Usai membaca pesan tersebut, Tia hanya bisa tertawa keras. Juna yang mendengarnya melongokkan kepalanya dari dalam kamar mandi, wajahnya menuntut penjelasan dari tawa kerasnya. Tia hanya menggesturkan tangannya agar Juna lanjut mandi, dan Juna hanya menggumamkan “Oke..” sebelum menutup pintu kamar mandi kembali.
Tia ingat, hari ini adalah hari dimana perusahaan papanya rutin mengadakan makan malam dengan keluarga karyawannya. Hanya plus one, sih. Dan biasanya mereka membawa pasangan mereka; suami, istri, maupun kekasih mereka. Tiga tahun lalu, ayahnya masih pergi ke acara tersebut dengan ibunya. Dua tahun lalu, Tia diajak ikut dan berakhir dengan Tia yang pulang kelelahan meladeni orang-orang yang mengajaknya berbicara. Tetapi dari tahun lalu, Tia sudah tidak diajak untuk datang ke acara tersebut.

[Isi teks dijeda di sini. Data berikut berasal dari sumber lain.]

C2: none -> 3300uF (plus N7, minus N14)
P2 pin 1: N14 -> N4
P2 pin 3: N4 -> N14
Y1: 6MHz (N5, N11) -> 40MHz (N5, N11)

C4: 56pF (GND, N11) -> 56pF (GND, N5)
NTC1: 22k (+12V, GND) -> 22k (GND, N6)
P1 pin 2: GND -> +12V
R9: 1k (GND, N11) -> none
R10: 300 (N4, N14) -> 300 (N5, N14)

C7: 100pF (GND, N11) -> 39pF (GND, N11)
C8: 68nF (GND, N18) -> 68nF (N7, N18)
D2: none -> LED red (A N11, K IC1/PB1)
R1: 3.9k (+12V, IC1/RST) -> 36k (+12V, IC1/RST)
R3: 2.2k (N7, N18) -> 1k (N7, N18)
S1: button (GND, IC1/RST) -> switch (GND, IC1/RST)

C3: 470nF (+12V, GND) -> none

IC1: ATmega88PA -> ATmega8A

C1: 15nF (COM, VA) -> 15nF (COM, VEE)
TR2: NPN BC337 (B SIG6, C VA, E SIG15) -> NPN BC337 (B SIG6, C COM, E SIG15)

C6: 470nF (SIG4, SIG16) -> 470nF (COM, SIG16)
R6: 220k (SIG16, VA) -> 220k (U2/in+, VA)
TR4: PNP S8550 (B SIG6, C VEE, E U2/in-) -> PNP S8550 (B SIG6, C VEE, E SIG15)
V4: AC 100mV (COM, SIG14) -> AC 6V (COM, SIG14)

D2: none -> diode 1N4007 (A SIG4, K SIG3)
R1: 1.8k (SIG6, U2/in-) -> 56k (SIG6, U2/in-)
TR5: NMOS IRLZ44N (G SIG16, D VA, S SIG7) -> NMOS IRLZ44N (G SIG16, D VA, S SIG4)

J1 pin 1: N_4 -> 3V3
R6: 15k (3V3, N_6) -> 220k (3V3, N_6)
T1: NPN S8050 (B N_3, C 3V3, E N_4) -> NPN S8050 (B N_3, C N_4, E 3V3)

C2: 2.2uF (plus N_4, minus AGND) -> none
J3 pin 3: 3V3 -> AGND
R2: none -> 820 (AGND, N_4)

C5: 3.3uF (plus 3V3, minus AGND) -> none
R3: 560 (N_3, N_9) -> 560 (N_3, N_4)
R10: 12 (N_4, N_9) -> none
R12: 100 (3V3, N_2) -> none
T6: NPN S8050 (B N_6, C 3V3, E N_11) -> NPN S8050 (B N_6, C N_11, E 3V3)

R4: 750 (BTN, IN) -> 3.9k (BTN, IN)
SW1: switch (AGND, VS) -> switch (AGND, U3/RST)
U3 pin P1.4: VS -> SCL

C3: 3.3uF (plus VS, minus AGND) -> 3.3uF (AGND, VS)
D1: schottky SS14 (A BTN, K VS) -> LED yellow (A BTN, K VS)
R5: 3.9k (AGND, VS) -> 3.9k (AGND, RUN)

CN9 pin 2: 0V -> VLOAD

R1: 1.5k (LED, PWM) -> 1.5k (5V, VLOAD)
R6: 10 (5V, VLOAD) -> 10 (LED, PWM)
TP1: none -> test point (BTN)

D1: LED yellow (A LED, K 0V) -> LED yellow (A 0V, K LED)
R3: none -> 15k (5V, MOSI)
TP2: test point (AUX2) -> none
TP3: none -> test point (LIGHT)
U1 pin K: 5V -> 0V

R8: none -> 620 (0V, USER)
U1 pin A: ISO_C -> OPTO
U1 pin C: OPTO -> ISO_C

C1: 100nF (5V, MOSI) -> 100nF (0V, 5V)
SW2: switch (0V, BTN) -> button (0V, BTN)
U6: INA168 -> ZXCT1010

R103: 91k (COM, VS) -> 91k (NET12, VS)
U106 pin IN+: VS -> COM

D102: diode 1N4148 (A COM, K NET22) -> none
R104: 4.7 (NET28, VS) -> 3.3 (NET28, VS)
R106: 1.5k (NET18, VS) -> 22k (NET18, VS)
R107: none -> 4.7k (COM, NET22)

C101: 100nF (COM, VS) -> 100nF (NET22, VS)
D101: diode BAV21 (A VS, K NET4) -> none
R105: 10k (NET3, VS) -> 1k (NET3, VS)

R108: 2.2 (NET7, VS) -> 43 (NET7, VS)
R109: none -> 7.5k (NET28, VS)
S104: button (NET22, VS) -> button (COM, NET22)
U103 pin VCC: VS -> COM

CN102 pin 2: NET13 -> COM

Harusnya Tia tidak perlu merasa kecewa, toh tahun lalu juga sama. Walau begitu, Tia tidak bisa menahan rasa kecewa bercampur sedihnya. Satu tahun ke belakang merupakan masa-masa paling sunyi di rumahnya. Ayahnya sering sekali pergi dinas berhari-hari, meninggalkan Tia sendiri. Rumah yang semakin sunyi itu berbanding terbalik dengan pikiran Tia yang makin ramai, rumit, dan sangat berantakan. Setahun belakangan Tia merasa sangat kesepian sampai dirinya sendiri yang tidak bisa menerima presensi orang lain selain Juna di hidupnya. Kehadiran orang lain hanya membuatnya muak. Ia sudah terbiasa sendirian, tidak mau lagi mencari kehangatan di tiap malam dengan orang asing (insiden yang terakhir kali tidak mau diingat oleh Tia).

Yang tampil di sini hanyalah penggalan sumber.